- Born: 1949 (age 76–77) Los Angeles, California, U.S.
- Occupation: Photographer;

= Anthony Friedkin =

American photographer

Anthony Friedkin (born 1949) is an American photographer whose works have chronicled California's landscapes, cities and people. His topics include phenomena such as surf culture, prisons, cinema, and gay culture. Friedkin’s photographs have been exhibited in the Los Angeles County Museum of Art and the J. Paul Getty Museum. His photographs are included in major Museum collections: New York's Museum of Modern Art, The J. Paul Getty Museum and others. He is represented in numerous private collections as well. His pictures have been published in Japan, Russia, Europe, and many Fine Art magazines in America.

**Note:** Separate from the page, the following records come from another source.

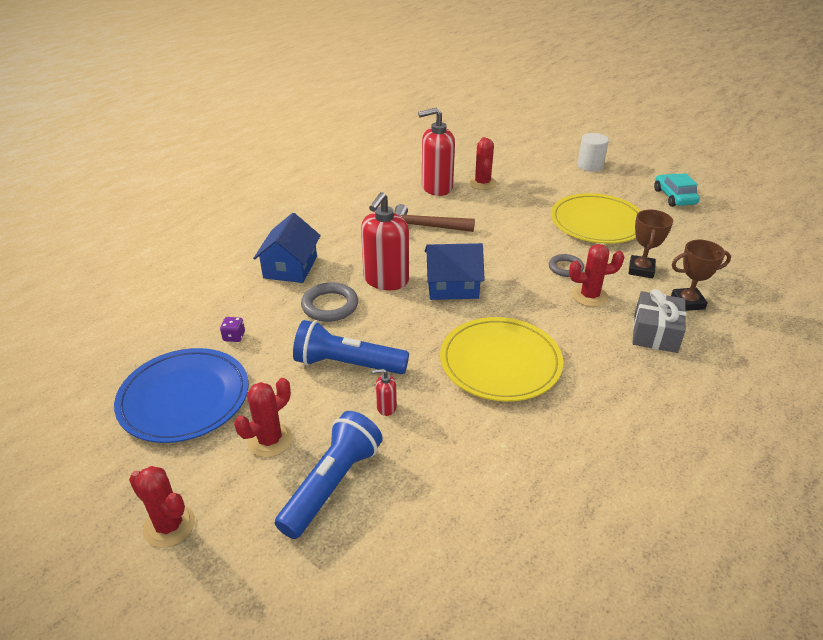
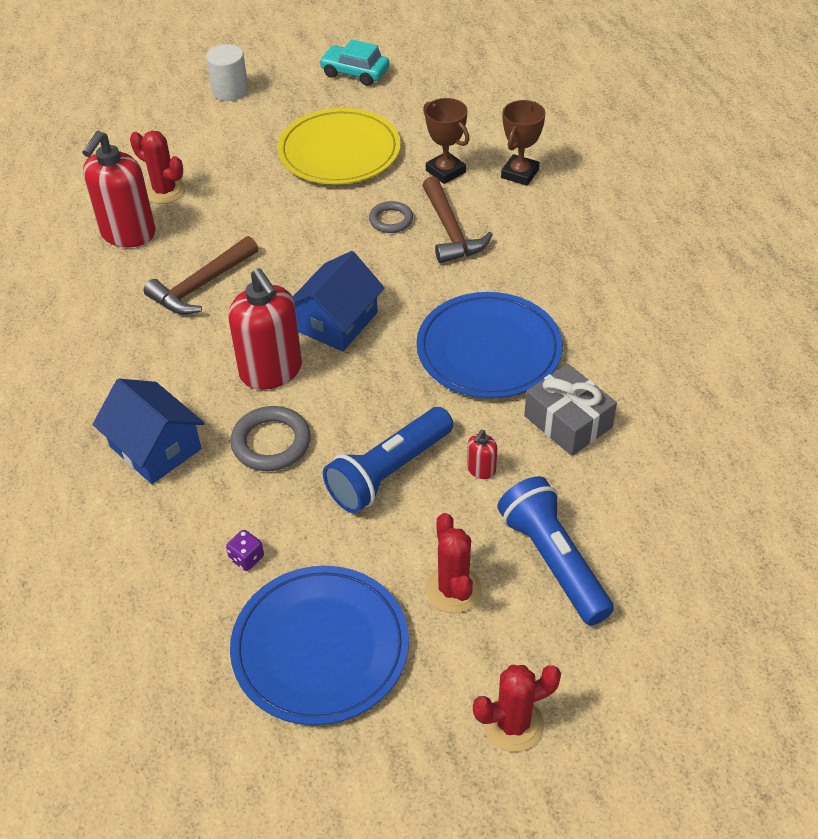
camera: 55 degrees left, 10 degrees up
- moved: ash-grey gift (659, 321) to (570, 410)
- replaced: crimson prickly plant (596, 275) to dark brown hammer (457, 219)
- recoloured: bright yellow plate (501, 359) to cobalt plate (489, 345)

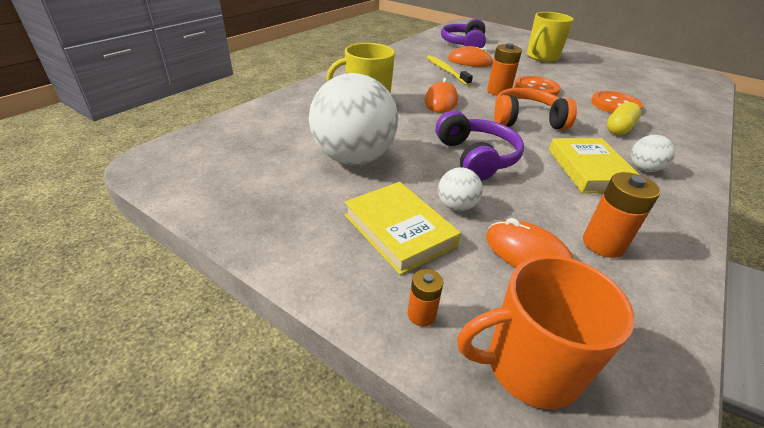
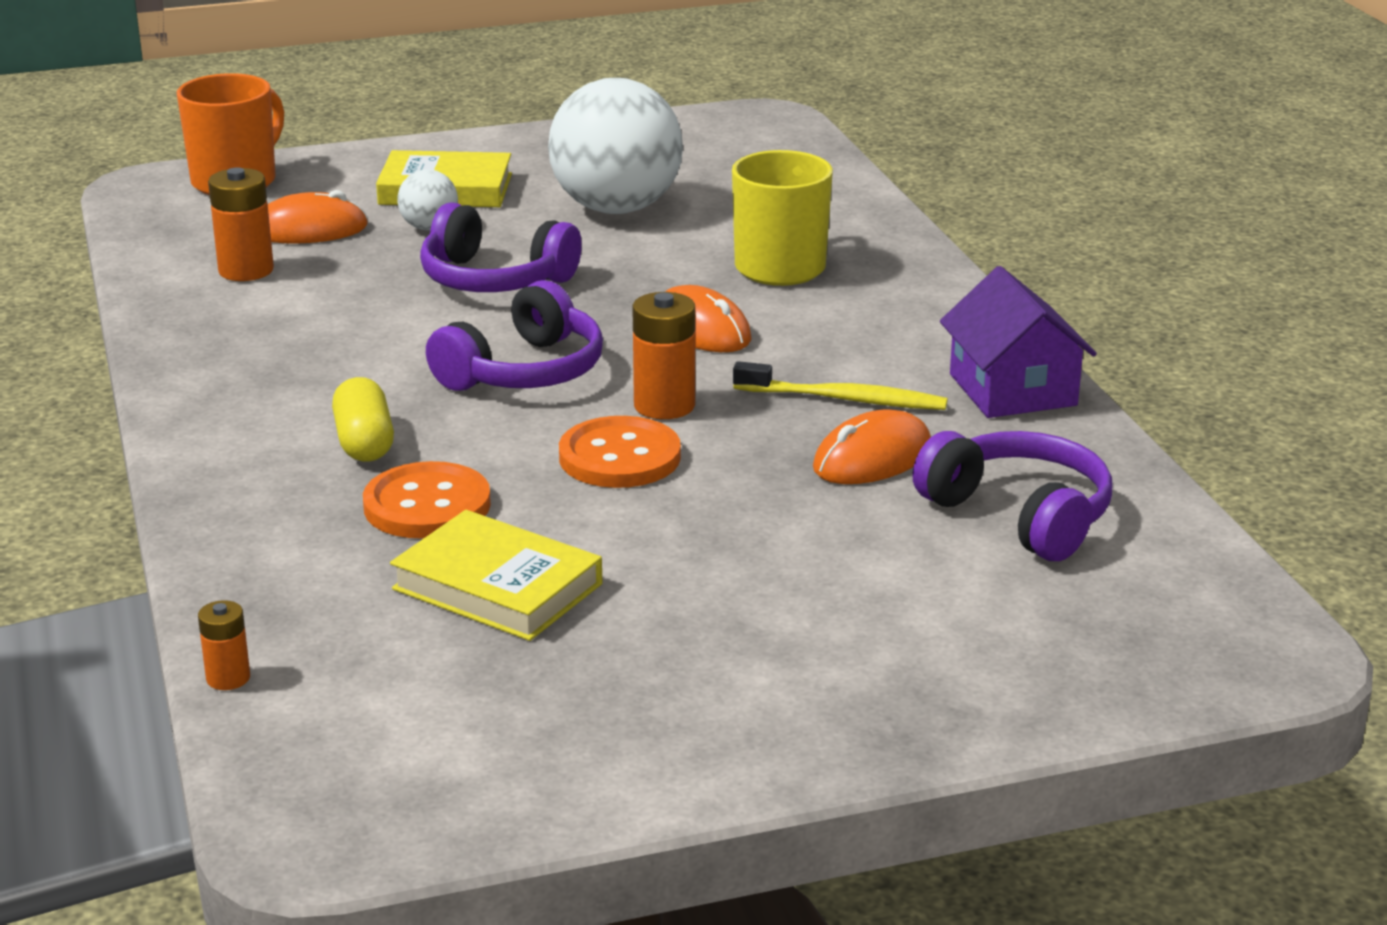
camera: 130 degrees right, 10 degrees down
- removed: bright yellow coffee mug (550, 37)
- removed: white sphere (653, 153)
- added: royal purple toy house (1018, 342)
- moved: bright orange battery (425, 297) to (224, 645)
- moved: bright yellow hardback (594, 165) to (496, 575)
- recoloured: bright orange headset (535, 109) to royal purple headset (514, 335)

In 2014, The Gay Essay, which documents Californian gay culture during the late 1960s and early 1970s, was featured in San Francisco's deYoung Museum.

He has over forty years experience as a professional photographer. Anthony Friedkin has lived and worked out of his apartment studio in Santa Monica.

== Early life and photojournalism ==

Friedkin was born in Los Angeles, California in 1949. At age 8, he started taking photographs, and by the age of 11, he was developing photos in a darkroom.

In 1968-99, he attended Santa Monica City College as a liberal arts major. During 1969-1970, he moved on to the Art Center College of Design with a concentration in photography. During 1971-1972, he attended the University of California, Los Angeles as a photography major. In 1971, he attended the Royal College of Art as a visiting student. In 1972, he attended an Aperion Workshop in Millerton, New York.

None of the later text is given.